Yanukovich is due to embark on a trip to China. Dare he go? And is the opposition cogent enough to threaten him? The call for a national strike will be an acid test.

And more from the ECB…

The bombardment of European Central Bank interventions continues today. ECB chief Mario Draghi addresses the European Banking Congress in Frankfurt and any number of his colleagues break cover elsewhere.

Draghi shepherded a surprise interest rate cut earlier this month and consistently says that other options are on the table though yesterday he said that talk of cutting the deposit rate into negative territory to try and force banks to lend more was people “creating their own dreams”.

Having said that, the prospect of printing money has been raised, at least in principle, and the markets still expect a new round of long-term liquidity pumped into the banking system – a repeat of last year’s LTROs – early next year. Anything more would be hugely difficult for Germany and its fellow travellers to swallow.

ECB quandary

Another round of European Central Bank speakers will command attention today with disappearing inflation fuelling talk of further extraordinary policy moves.

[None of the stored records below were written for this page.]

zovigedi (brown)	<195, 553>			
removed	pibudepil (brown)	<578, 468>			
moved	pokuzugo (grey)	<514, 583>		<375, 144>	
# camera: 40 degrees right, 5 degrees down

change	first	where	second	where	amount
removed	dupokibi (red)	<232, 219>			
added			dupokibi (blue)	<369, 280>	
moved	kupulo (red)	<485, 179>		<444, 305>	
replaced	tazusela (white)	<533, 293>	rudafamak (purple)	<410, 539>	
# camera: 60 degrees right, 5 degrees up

Chief economist Peter Praet, who last week raised the prospect of the ECB starting outright asset purchases (QE by another name) if things got too bad, is speaking at Euro Finance Week in Frankfurt along with Vitor Constancio and the Bundesbank’s Andreas Dombret, while Joerg Asmussen makes an appearance in Berlin.

We know a quarter of the ECB Governing Council didn’t want to cut interest rates (a move which Praet proposed) two weeks ago and more glaring differences could be about to emerge. Printing money would be hugely difficult for German policymakers and their allies to countenance.

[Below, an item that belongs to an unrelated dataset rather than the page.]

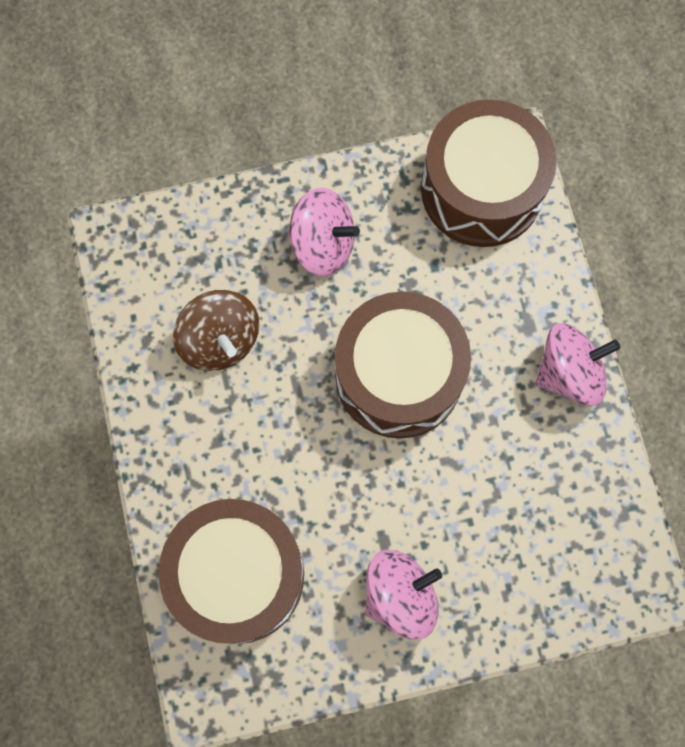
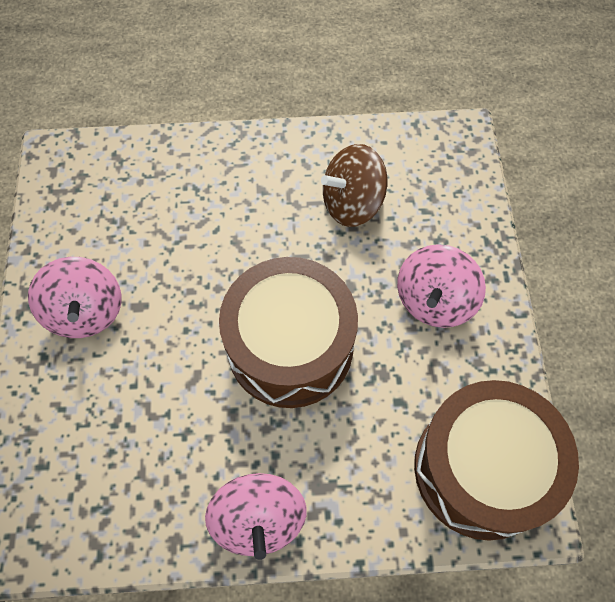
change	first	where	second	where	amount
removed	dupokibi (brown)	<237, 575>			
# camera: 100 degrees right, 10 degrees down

Taking the union out of banking union?

Today’s meeting of EU finance ministers will grapple with banking union and next year’s stress tests though with no German government in place, a leap forward is unlikely.

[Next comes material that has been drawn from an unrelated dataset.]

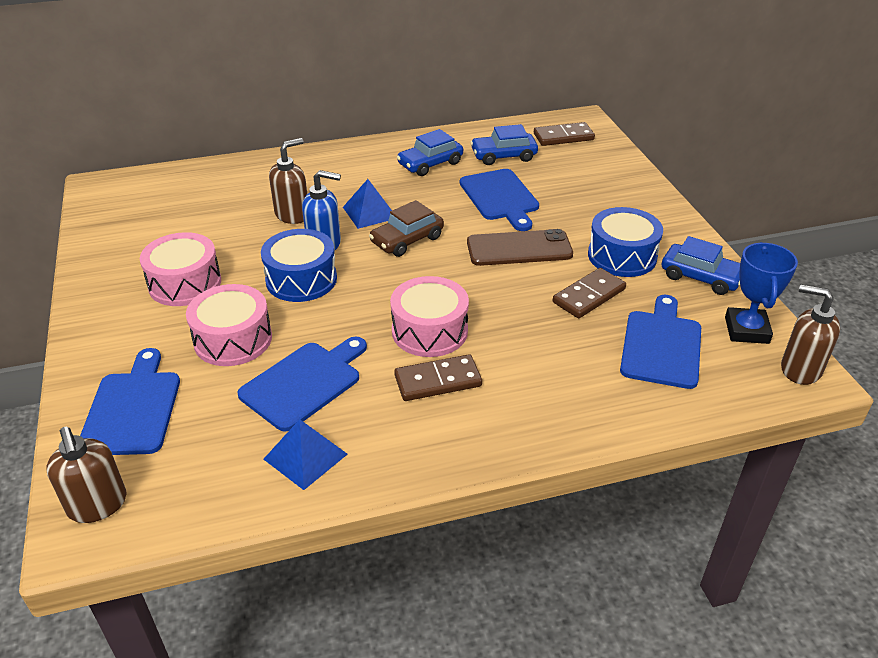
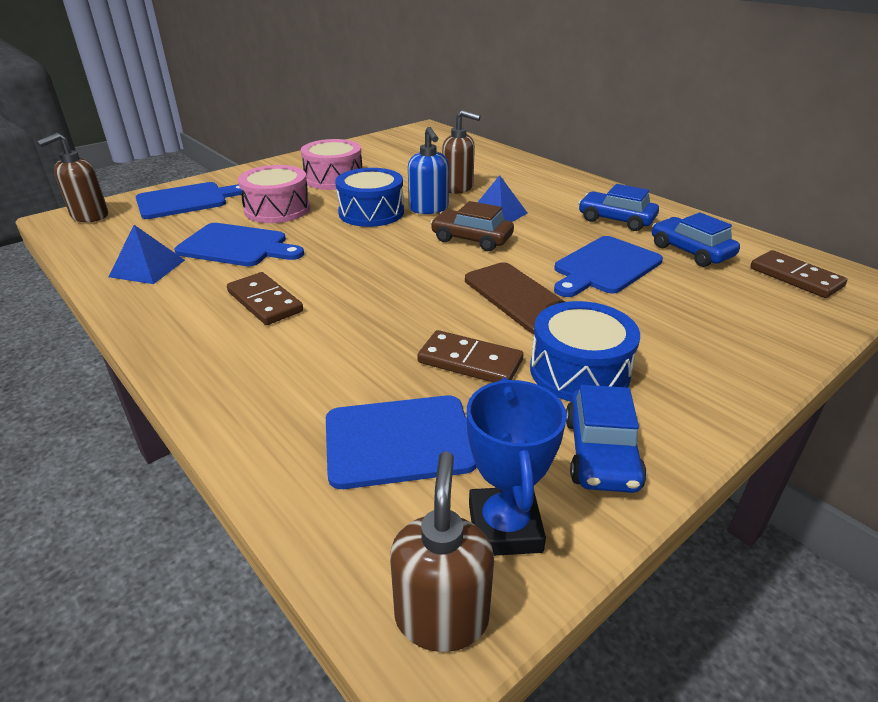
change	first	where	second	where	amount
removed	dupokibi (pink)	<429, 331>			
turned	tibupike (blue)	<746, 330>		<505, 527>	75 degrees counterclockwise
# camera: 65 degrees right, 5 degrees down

One German official seemed pretty clear yesterday, saying: “We don’t want a mutualisation of bank risks.” That, some would argue, takes the union out of banking union and is certainly a very different approach to the one promised last year when EU leaders were scrambling to keep the euro zone together.

Some experts argue that with the European Central Bank pledging to support euro zone governments come what may, the urgency has been taken out of banking union and that next year’s health checks and cross-border supervision under the ECB is going far enough. Any holes in bank balance sheets can comfortably be filled by creditors and governments.

What is France to do?

It’s euro zone third quarter GDP day and Germany and France are already out of the traps with the latter’s economy contracting by 0.1 percent, snuffing out a 0.5 percent rebound in the second quarter. Growth of 0.1 percent was forecast, not just by bank economists but by the Bank of France too.

Germany failed to match its strong 0.7 percent growth in the second quarter, but expanding by 0.3 percent – in line with forecasts – it is clearly in much better shape.

The Bank of France has estimated stronger growth of 0.4 percent in the final three months of the year but the euro zone’s second largest economy is a growing cause for concern. An OECD report on French competitiveness, released overnight, said it is falling behind southern European countries that have bitten the reform bullet.